GoodWood wrote:Absolutely normal. March 25th will be my implant’s 1st birthday. Dr Eid did it. I had a quick and easy recovery. I love this thing. Affectionately known at home as The Beast™️ LOL.
But in the weeks leading up to it I felt a wide range of emotions:
Excitement I was going to be done with ED.
Sadness it had come to this.
Fear I was doing something irreversible.
Anxiety I was doing it at the wrong time.
Gratitude I was able to get it done
Disbelief this was actually happening.
Hopeful that I would have a reliable penis again.
Anger I had struggled with ED for so many years.

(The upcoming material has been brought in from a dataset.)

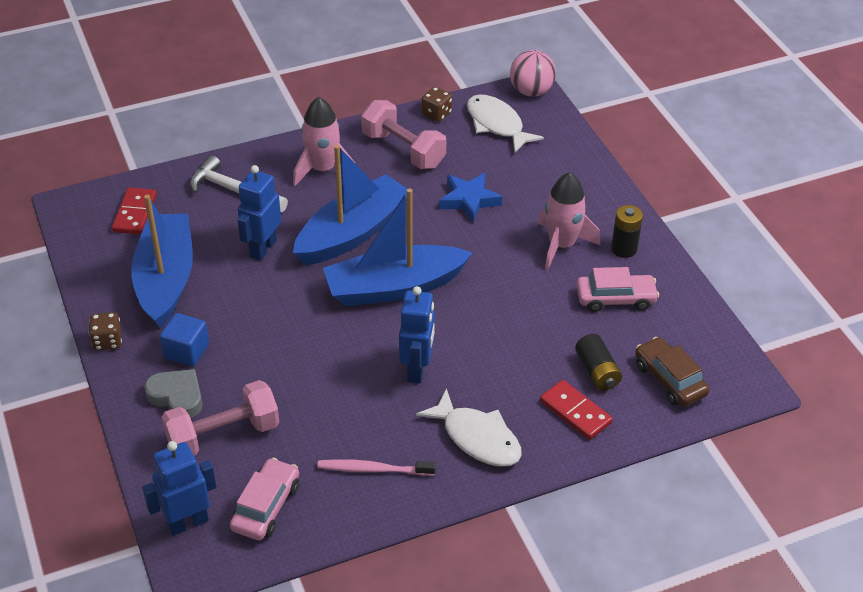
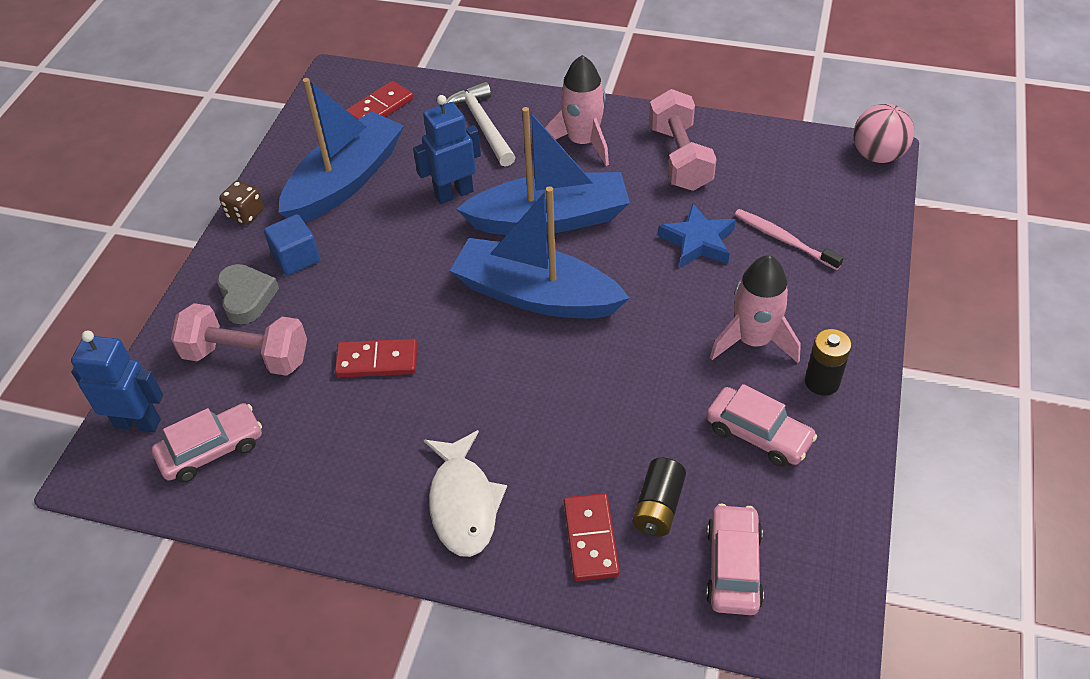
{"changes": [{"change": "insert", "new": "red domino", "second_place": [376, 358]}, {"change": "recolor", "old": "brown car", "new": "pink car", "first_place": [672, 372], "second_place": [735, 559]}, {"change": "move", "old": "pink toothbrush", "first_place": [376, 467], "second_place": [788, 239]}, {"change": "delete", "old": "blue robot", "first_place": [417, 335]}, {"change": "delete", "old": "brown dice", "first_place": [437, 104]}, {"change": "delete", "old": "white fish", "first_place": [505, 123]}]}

Relief there was a solution.
Concern about the level of pain/discomfort I would have.
Worry I might have a surgical complication.
Now oscillate between those emotions…
But mainly I was feeling excitement and hopeful.
Dr Eid, his staff, and everyone at Manhattan Eye, Ear, Nose, and Throat are great. I had an excellent experience. (They should add “and penis” to the end of the name.
LOL)
Hang in there and feel free to PM me with any questions or if you just need to check in with someone that has been there. Soon you will be on the other side of this.
Good wood you’ve been my North Star as the prime example of an excellent Eid result and recovery. That bit you just wrote about the weeks leading up to it and the oscillating feelings…. Absolute gold. You absolutely nailed it. That’s exactly what I feel, so to see it put so eloquently into words is reassuring.
I will absolutely be reaching out once it’s go time. No doubt about it. I appreciate your support.
38 nyc. Great sexlife 18-31. Ed at 32, Trimix/bi mix last 5 years. Confidence gone, spontaneity gone. Scar tissue building up. I want my life back. Surgery with Eid confirmed for April 14.